NHIMG editorial — based on content published by Zenity: Inside the Agent Stack: Securing Agents in Amazon Bedrock AgentCore

Questions worth separating out

Q: How should security teams govern AI agents that can discover tools at runtime?

A: They should treat runtime tool discovery as an authorisation boundary, not a convenience feature.

Q: Why do shared memories increase risk in agent platforms?

A: Shared memories increase risk because they can preserve attacker instructions long after the original session ends.

Q: What breaks when agent identity can reach both cloud and third-party services?

A: Blast radius grows faster than most teams expect.

Practitioner guidance

  • Constrain runtime tool discovery Allow only pre-approved MCP sources and service integrations for production agents.
  • Separate shared memory by trust boundary Use distinct memory namespaces for users, agents and environments, then validate every write path to long-term memory.
  • Scope agent identity by task and system Assign the smallest viable API keys, OAuth scopes and IAM roles to each agent.
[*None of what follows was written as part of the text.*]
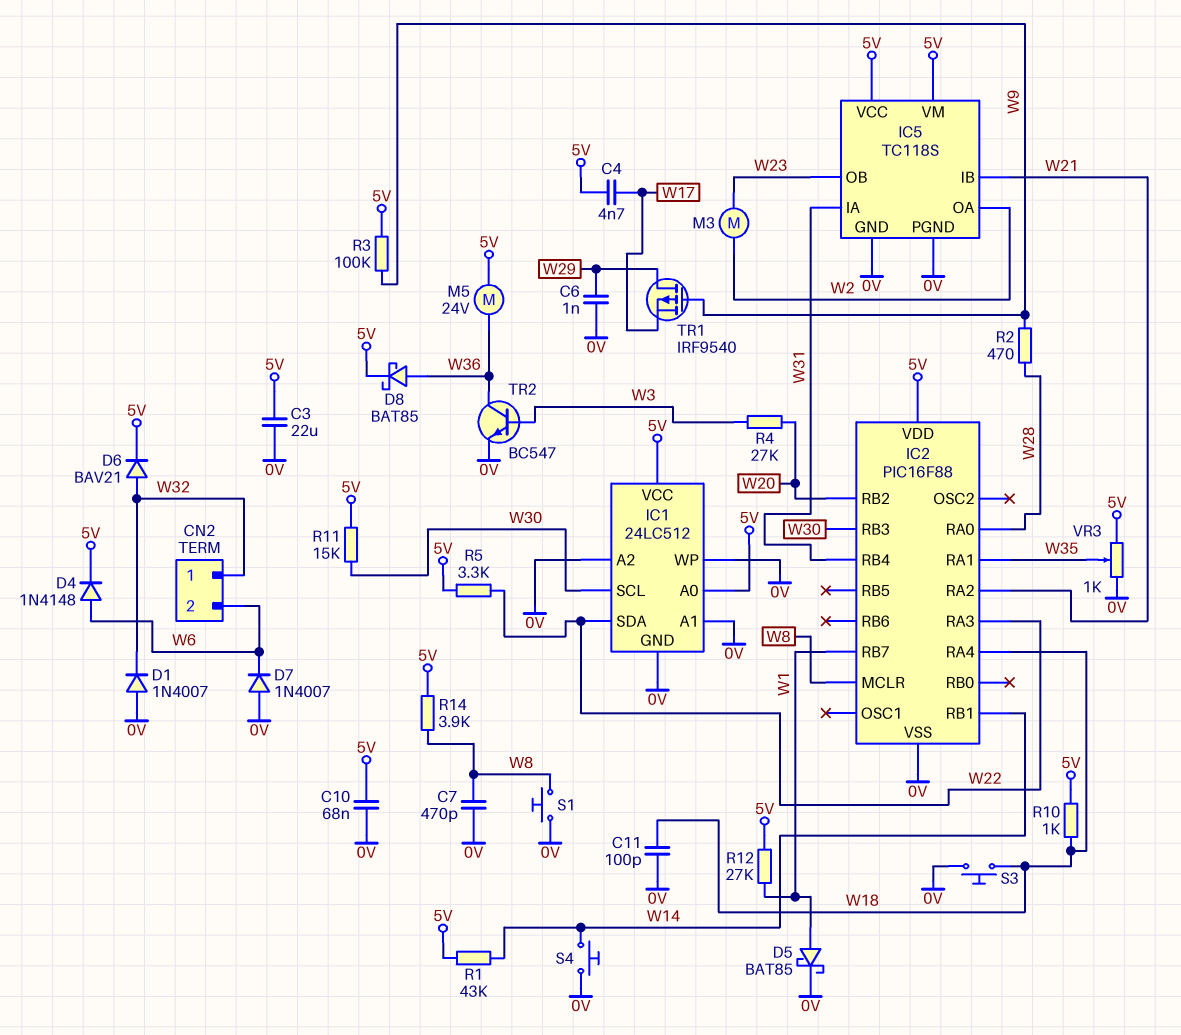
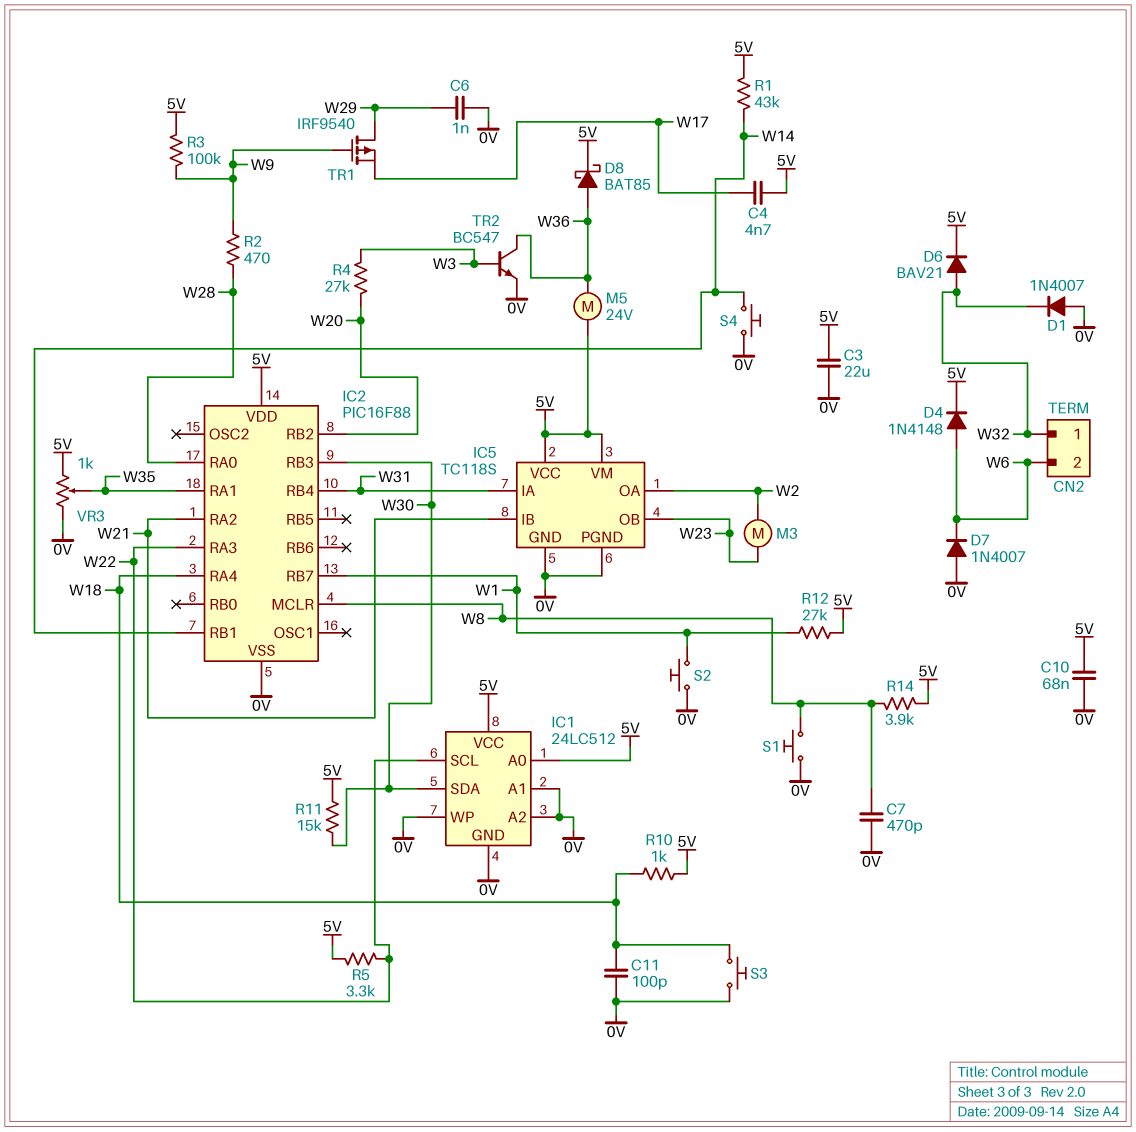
D5: schottky BAT85 (A W1, K 0V) -> none
IC1 pin SCL: W30 -> W22
IC1 pin SDA: W22 -> W30
S2: none -> button (0V, W1)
What's in the full article

Zenity's full blog post covers the operational detail this post intentionally leaves for the source:

  • Step-by-step examples of malicious MCP registration and how it becomes visible inside AgentCore gateways
  • Scenario walkthroughs showing how a CFO assistant and a public demo agent can be abused differently
  • Control examples for request and response interceptors that block malicious tool use before execution
  • Implementation detail on how build-time analysis is combined with runtime telemetry to form an agent graph

👉 Read Zenity's analysis of securing agents in Amazon Bedrock AgentCore →

Amazon Bedrock AgentCore agents: what IAM teams miss at runtime?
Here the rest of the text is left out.